IM NAMEN DER REPUBLIK!

Das Bundesverwaltungsgericht fasst durch die Richterin Mag. Dr. Barbara WEISS LL.M. über die Beschwerde von XXXX, BNr. XXXX, vertreten durch Gheneff-Rami-Sommer Rechtsanwälte OG in 9020 Klagenfurt, gegen den Bescheid der Agrarmarkt Austria (AMA) vom 29.04.2014, AZ XXXX, betreffend Einheitliche Betriebsprämie 2008 den Beschluss:

A)

Der Beschwerde wird gemäß § 28 Abs. 3 VwGVG stattgegeben, der Bescheid behoben und die Angelegenheit zur Erlassung eines neuen Bescheides an die Behörde zurückverwiesen.

B)

Die Revision ist gemäß Art. 133 Abs. 4 B-VG nicht zulässig.

Text

ENTSCHEIDUNGSGRÜNDE:

I. Verfahrensgang

1. Mit Datum vom 31.03.2008 stellte der Beschwerdeführer (nachfolgend: BF) für das Antragsjahr 2008 einen Mehrfachantrag-Flächen und beantragte u.a. die Gewährung der Einheitlichen Betriebsprämie (nachfolgend: EBP) für die in den Beilagen "Flächenbogen" und "Flächennutzung" näher konkretisierten Flächen.

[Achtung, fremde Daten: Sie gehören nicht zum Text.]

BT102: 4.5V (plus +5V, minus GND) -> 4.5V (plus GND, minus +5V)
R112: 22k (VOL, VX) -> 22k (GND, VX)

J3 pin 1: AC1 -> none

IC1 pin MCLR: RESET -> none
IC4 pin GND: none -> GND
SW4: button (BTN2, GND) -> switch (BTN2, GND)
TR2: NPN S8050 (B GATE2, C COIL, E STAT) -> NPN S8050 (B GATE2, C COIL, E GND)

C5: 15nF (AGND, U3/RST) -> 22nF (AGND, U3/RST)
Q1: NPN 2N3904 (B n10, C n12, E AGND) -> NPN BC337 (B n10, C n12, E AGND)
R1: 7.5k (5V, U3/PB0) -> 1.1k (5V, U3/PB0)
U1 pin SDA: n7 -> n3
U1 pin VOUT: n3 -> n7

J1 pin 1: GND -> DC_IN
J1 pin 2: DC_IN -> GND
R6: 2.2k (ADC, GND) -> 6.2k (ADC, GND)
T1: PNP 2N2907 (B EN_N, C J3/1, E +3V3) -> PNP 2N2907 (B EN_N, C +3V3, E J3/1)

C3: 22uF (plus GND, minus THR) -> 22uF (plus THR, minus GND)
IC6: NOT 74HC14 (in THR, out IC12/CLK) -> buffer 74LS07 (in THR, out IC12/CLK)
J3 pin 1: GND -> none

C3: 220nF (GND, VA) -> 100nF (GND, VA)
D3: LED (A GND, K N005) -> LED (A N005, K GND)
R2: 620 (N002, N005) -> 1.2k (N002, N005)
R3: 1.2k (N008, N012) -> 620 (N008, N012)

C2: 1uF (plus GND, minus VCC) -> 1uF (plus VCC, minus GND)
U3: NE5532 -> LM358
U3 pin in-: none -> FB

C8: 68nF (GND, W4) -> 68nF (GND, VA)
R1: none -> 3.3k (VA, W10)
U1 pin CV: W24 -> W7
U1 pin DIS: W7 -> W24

Der BF war im Antragsjahr 2008 Auftreiber auf die Alm mit der Betriebsnummer (BNr.) XXXX, für die der zuständige Almbewirtschafter ebenso einen Mehrfachantrag-Flächen stellte.

2. Mit Bescheid der Agrarmarkt Austria (AMA) vom 30.12.2008 wurde dem BF für das Antragsjahr 2008 eine EBP in Höhe von EUR 5.396,95 gewährt. Auf Basis von 24,64 zugewiesenen (flächenbezogenen) Zahlungsansprüchen und einer beantragten Fläche im Ausmaß von 27,68 ha (davon Almfläche: 11,91 ha) wurde seitens der AMA eine Fläche im Ausmaß von 24,64 ha für berücksichtigungsfähig beurteilt. Gegen diesen Bescheid wurde kein Rechtsmittel erhoben.

3. Mit Abänderungsbescheid der AMA vom 28.02.2012 wurde dem BF eine EBP von EUR 5.129,73 gewährt. Auf Basis von 24,64 zugewiesenen (flächenbezogenen) Zahlungsansprüchen und einer aufgrund einer rückwirkenden Flächenkorrektur nunmehr beantragten Fläche im Ausmaß von 23,42 ha (davon Almfläche: 7,65 ha) wurde seitens der AMA eine Fläche im Ausmaß von 23,42 ha für berücksichtigungsfähig beurteilt. Gegen diesen Bescheid wurde kein Rechtsmittel erhoben.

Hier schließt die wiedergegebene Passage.